Punti e tifosi raddoppiati: 70 giorni d’oro

Napoli-Sassuolo BenitezIl mitico giro del mondo di Verne si concluse in 80 giorni, una decina in più rispetto ai settanta tondi che sono serviti a Rafa Benitez per riconquistare il pianeta Napoli: dal 2-0 dello scorso 18 dicembre contro il Parma a quello più convincente di lunedì con il Sassuolo, festeggiato infatti con maggiore trasporto dai tifosi del San Paolo. Stesso punteggio e tabellino simile, a distanza di poco più di due mesi: con Zapata a segno per primo in entrambe le partite, messe poi rispettivamente al sicuro da Mertens e Hamsik.
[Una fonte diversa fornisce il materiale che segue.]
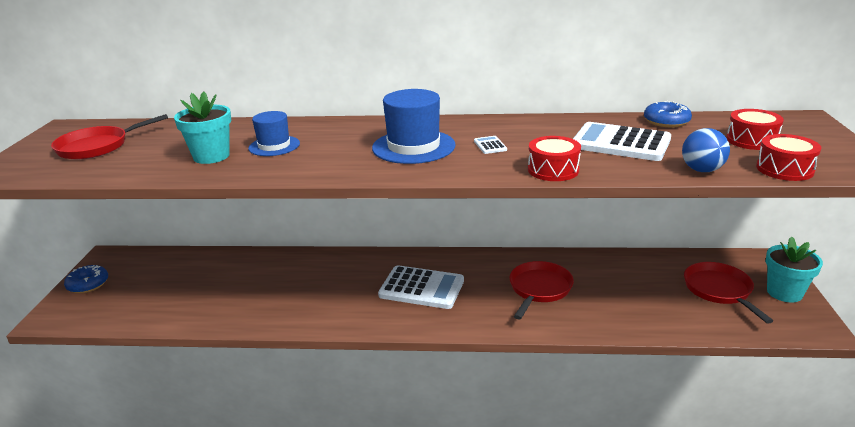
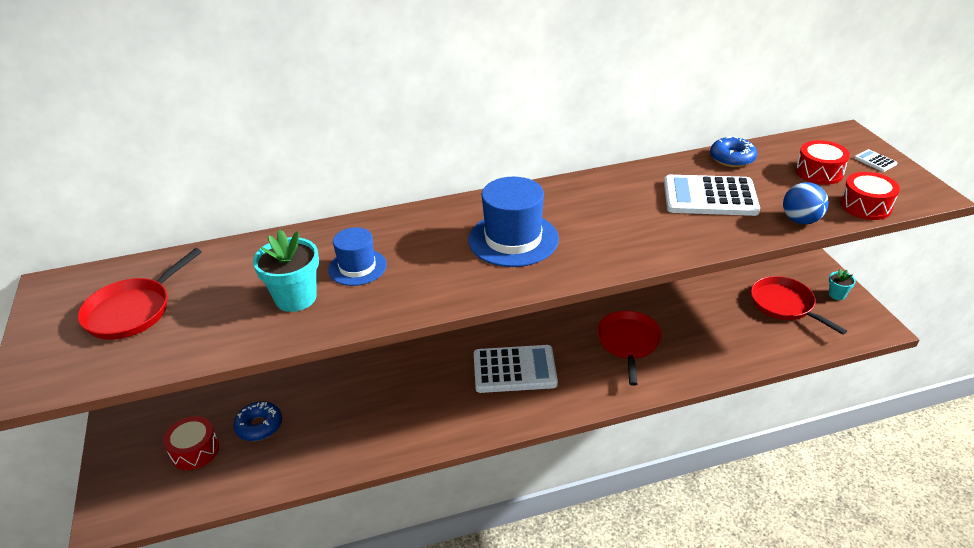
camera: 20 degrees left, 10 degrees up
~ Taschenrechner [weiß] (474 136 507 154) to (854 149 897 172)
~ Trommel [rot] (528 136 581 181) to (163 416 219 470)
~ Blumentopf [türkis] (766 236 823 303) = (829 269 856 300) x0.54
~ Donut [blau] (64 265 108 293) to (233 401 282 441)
Ma le analogie finiscono qui, spazzate vie dal festival di emozioni e successi che c’è stato in mezzo: tra la fine del 2014 e l’inizio del 2015. Sette vittorie conquistate nelle ultime nove giornate del campionato (per un totale di 21 punti), il trionfo di Doha nella Supercoppa Italiana sulla Juventus, due turni superati in Coppa Italia (con l’ingresso in semifinale) e l’ipoteca sulla qualificazione agli ottavi dell’Europa League, che il Napoli dovrà ratificare domani sera a Fuorigrotta contro il Trabzonspor, dopo il 4-0 in Turchia. I numeri sono lo specchio di una cavalcata trionfale, che ha avuto anche l’effetto collaterale di riempire di nuovo lo stadio: dai 20.799 fedelissimi per la sfida contro il Parma ai 46925 che hanno festeggiato il successo contro il Sassuolo. Tifosi e punti quasi raddoppiati, in poco più di due mesi. Rafa ha impiegato dieci giorni in meno dell’eroe di Verne per completare il suo personale giro del pianeta Napoli. Ma con un segreto: mai lo stesso “passepartout”. Benitez ne trova infatti uno nuovo ogni partita, per far volare la sua squadra. L’ultimo è stato Zapata, che ha la rara virtù di risolvere i problemi. E crearne agli altri.